Spatial change descriptions:
* * * * *

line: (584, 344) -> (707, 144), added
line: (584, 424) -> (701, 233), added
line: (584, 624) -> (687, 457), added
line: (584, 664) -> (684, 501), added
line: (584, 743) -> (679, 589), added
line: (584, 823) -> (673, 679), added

* * * * *

Task to carry out -
Set down the line that contains "line: (584, 624) -> (687, 457), added" exactly. Do the same for each later line of the data, through the end, and add nothing.

Answer box -
line: (584, 624) -> (687, 457), added
line: (584, 664) -> (684, 501), added
line: (584, 743) -> (679, 589), added
line: (584, 823) -> (673, 679), added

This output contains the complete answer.